Una lejana canción atraviesa la noche de verano en el Bósforo. Kavafis, desde la costa, presiente esa música natural: el sonido del alma de unos paisanos que se deslizan en un bote por el mar que ríe en cada ola. Por el dios risueño.
En su acomodada casa, Kavafis ofrece un té a un joven poeta pobre y reflexiona sobre su vida y el precio que está pagando por buscar seguridad en su trabajo de funcionario. Si no me entregas el tiempo completo de tu vida entera, no estaré ahí en esos pocos momentos que me dedicas a la salida de tu ridícula oficina, imagina que le echa en cara el gran Arte.
Su juventud se aleja, pero el viejo poeta cree que ha dejado su fruto. En el fondo, aquellos días se forjaban las imágenes de la poesía.
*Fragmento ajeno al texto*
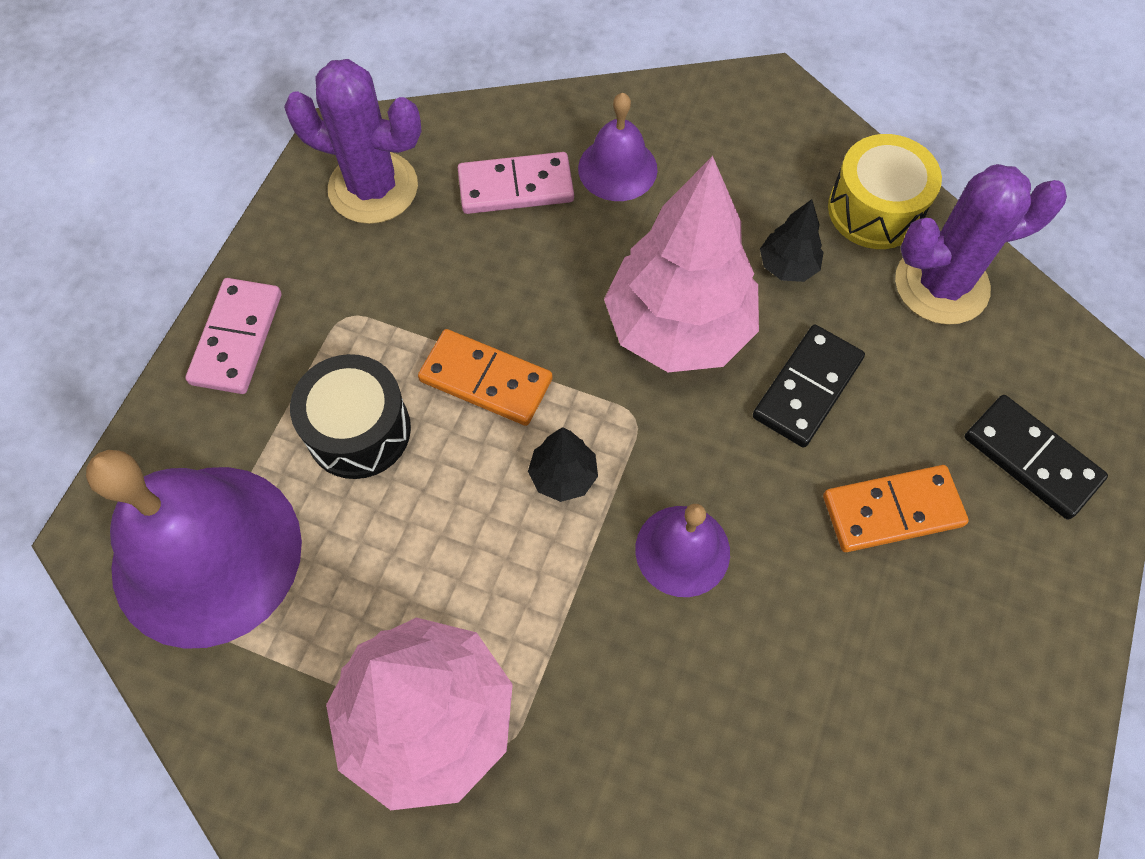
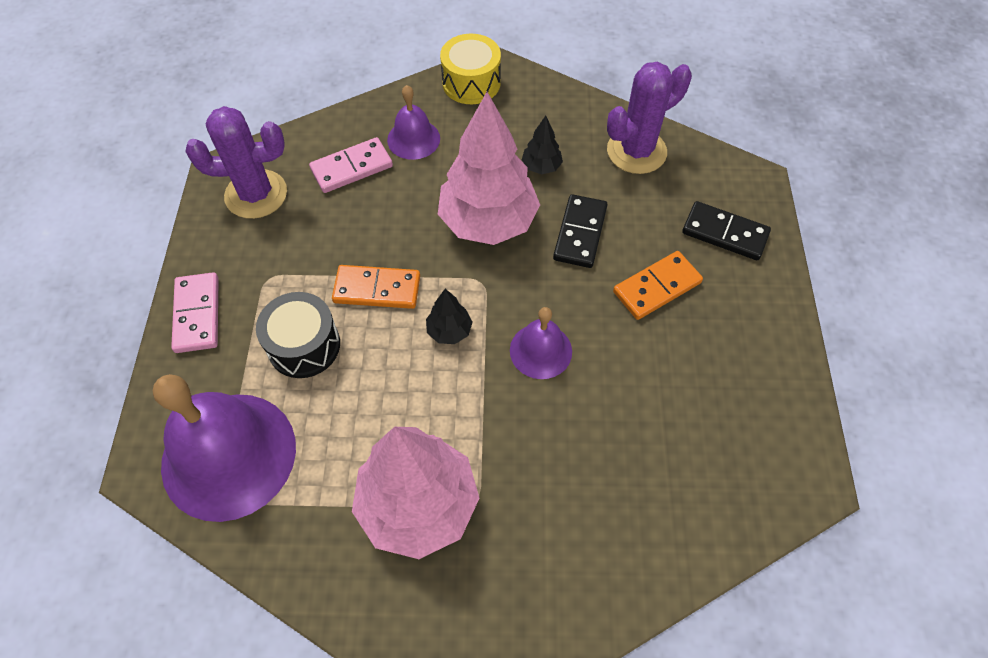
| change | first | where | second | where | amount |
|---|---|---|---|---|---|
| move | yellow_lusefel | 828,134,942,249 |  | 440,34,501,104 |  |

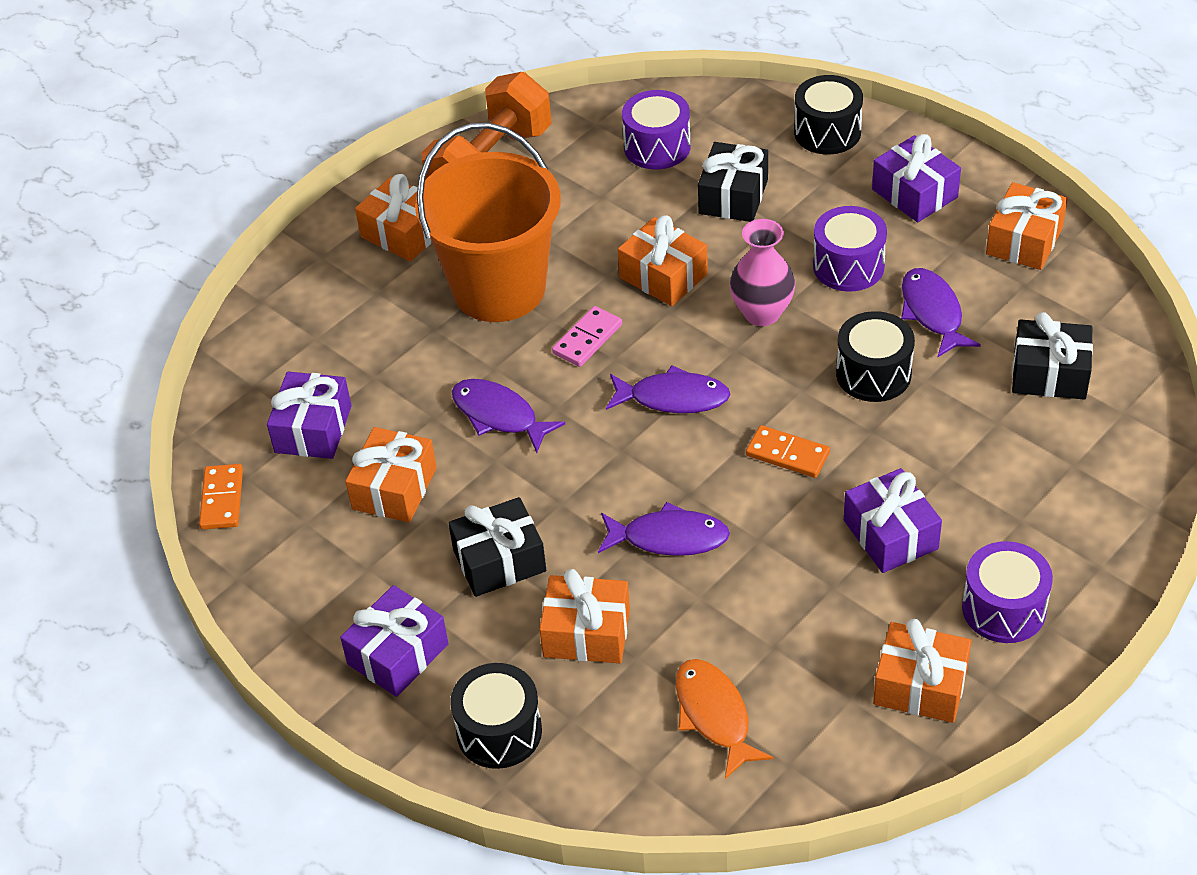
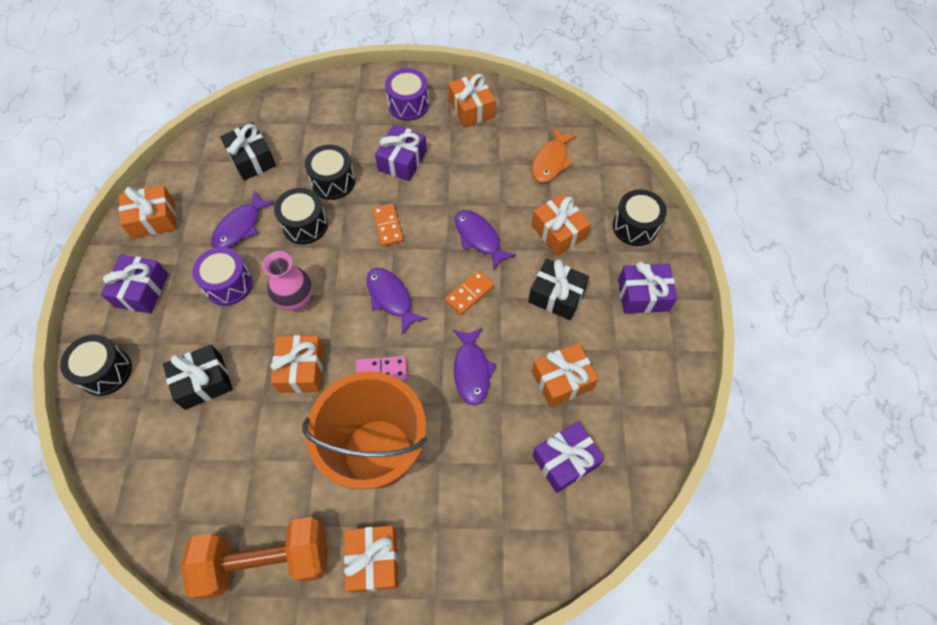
| change | first | where | second | where | amount |
|---|---|---|---|---|---|
| delete | purple_lusefel | 622,90,691,170 |  |  |  |
| insert |  |  | black_lusefel | 305,145,355,200 |  |
| move | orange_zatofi | 199,464,243,529 |  | 445,270,494,315 |  |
Emanaban las Formas. Se gestaba el arte. El significado de todo lo vivido se descubre después, escribe. Con las palabras me haré una excelente coraza, me enfrentaré a los malvados sin temor.
He dado al Arte deseos no cumplidos, rostros, la borrosa memoria. Dejad que él me entregue la Forma de la Belleza. Mañana, otro día, años después serán escritos los versos que entonces tuvieron su principio. El envejecimiento de mi cuerpo y su apariencia son heridas de terrible puñal. A ti recurro, Poesía, pues algo sabes de remedios. Tentativas de envolver el dolor en la Palabra. Consuelos para no percibir la herida.
Sin embargo, a este viejo poeta le basta un puñado de poemas para mostrar a un alma fundida con la poesía. Y escribió el poema eterno, el que nos recuerda a todos el sentido, el que nos reconforta y nos desvela el secreto del viajero: no hallarás tales seres en tu ruta si alto es tu pensamiento y limpia la emoción de tu espíritu y tu cuerpo. Llegarás rico en saber y vida y comprenderás el significado de las Ítacas.